Чапаев (Художник В. Щеглов)
Шрифт:
Старик степенно развел руками и грустно внятно чмокнул: все равно-де, выходу нет иного!
Потом он минуту постоял, обождал свои мысли и, не дождавшись, махнул рукой, быстро насунул кепку на сивую жидковолосую голову и – вовсе готовый уйти – крикнул слышным, резким голосом:
– Прощайте, ребяты… может, совсем…
Старый голос вздрогнул слезами, и слезная дрожь острым током секанула толпу…
– Может, тово… Всего бывает. Мало ли што, война-то… Она тово…
И в темные морщины из мокрых глаз хлынули обильные слезы. Грязным рукавом кацавейки он слезы мазал по лицу. Многие плакали в толпе. Другие кричали спускавшемуся вниз ткачу:
– Верно, отец! Правильно!! Правильно, старина!

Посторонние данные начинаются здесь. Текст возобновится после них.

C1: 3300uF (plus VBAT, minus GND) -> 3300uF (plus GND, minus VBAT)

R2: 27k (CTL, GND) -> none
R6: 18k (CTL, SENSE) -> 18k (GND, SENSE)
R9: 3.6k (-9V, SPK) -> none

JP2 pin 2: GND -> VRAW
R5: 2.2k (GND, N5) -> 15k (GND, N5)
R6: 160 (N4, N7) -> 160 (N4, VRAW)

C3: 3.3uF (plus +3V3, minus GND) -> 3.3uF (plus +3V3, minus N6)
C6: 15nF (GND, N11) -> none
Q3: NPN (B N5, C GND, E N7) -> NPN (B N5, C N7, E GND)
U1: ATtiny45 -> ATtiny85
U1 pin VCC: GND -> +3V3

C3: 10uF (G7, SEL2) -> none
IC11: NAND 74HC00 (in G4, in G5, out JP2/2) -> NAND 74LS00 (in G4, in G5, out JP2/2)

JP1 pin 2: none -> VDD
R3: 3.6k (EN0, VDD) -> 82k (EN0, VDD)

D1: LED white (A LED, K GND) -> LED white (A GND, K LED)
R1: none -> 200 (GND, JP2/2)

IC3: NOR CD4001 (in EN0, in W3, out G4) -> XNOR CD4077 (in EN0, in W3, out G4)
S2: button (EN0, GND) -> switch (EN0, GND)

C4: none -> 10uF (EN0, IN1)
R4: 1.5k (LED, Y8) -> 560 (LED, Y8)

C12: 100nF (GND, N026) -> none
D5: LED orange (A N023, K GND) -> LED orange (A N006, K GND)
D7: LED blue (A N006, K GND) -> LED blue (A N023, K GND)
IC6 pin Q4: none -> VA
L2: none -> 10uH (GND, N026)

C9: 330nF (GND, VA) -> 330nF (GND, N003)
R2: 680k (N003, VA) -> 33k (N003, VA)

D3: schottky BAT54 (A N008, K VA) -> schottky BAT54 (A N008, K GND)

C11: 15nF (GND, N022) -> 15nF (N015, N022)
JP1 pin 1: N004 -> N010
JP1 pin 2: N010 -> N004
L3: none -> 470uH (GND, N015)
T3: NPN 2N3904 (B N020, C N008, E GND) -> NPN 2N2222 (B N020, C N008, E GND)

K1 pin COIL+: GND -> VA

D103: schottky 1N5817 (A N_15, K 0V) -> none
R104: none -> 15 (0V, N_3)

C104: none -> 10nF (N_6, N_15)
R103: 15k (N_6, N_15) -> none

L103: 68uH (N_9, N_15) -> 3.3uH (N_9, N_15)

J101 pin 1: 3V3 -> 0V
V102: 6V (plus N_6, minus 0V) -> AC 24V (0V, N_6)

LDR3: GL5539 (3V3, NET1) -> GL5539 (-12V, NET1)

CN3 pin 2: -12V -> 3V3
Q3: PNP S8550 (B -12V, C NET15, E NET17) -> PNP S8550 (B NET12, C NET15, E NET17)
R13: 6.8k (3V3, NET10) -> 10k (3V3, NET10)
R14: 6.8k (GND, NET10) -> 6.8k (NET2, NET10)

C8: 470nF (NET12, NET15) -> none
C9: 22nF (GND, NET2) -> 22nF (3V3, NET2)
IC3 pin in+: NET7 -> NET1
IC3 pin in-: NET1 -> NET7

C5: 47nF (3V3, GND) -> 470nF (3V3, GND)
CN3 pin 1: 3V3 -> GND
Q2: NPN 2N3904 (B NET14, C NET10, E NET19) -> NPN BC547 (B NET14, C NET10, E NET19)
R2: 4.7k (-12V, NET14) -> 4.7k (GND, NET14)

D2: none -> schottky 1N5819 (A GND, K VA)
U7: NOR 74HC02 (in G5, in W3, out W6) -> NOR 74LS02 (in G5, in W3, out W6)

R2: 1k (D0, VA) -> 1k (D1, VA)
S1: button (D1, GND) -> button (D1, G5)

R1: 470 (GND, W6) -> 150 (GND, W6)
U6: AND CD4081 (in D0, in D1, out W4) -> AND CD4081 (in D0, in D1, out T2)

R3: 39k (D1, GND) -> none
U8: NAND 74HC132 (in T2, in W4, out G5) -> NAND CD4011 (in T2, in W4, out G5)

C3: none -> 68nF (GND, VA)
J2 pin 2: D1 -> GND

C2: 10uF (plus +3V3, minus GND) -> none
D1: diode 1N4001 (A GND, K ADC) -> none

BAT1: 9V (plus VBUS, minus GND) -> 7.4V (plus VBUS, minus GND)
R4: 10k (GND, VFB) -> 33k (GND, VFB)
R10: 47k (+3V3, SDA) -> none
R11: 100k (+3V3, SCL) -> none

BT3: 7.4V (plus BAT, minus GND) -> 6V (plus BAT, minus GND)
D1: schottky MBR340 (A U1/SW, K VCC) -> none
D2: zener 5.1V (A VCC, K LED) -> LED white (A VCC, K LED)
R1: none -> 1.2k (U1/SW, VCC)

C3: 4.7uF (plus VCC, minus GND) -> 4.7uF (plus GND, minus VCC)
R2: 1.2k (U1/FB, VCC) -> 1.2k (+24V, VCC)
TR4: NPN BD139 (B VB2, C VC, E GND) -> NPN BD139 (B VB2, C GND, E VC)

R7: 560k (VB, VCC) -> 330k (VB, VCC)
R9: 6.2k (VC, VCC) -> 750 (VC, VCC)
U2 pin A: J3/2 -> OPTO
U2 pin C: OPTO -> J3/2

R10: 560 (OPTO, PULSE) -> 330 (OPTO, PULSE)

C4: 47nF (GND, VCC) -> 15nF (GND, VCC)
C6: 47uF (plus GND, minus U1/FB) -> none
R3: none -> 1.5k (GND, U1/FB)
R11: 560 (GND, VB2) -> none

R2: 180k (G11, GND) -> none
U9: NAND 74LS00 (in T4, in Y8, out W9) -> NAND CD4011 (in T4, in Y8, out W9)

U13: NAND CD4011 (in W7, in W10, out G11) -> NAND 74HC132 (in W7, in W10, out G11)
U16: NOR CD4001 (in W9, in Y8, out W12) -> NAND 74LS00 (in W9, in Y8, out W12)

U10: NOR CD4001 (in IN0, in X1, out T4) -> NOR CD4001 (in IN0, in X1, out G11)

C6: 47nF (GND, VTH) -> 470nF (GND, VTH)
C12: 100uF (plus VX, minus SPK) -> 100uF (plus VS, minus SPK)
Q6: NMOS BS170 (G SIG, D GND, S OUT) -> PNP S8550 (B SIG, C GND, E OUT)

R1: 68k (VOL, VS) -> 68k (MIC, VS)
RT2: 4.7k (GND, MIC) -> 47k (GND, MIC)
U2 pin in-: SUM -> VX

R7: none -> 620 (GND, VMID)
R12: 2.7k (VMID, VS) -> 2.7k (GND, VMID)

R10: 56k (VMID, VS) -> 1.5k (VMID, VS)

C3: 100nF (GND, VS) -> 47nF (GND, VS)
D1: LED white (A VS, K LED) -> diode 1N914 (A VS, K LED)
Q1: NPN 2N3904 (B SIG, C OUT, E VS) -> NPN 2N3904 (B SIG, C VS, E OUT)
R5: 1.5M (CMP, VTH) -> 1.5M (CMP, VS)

Старик сошел. Ящик остался пуст. Тонко и звонко над толпой пробил второй звонок. Клычков вскочил в останный раз на ящик:
– Ну,
– Ура… ура… ура!!!
И чуть стихло – команда:
– Отряд, по местам!
Замелькали суетно шапки, фуражки, коммунарки, защелкали прощальные поцелуи. Поплыли торопливым заливчатым гудом напутственные речи, степенные советы, печальные просьбы, напрасные утешенья.
На плече у хмурого красноармейца вздрагивала материнская голова. Слезы замочили серое лицо. Стонала, всхлипывала, плакала рокотно какая-то одна половинка, – другая остыла, серьезная, крепкая и смолкшая в задумье.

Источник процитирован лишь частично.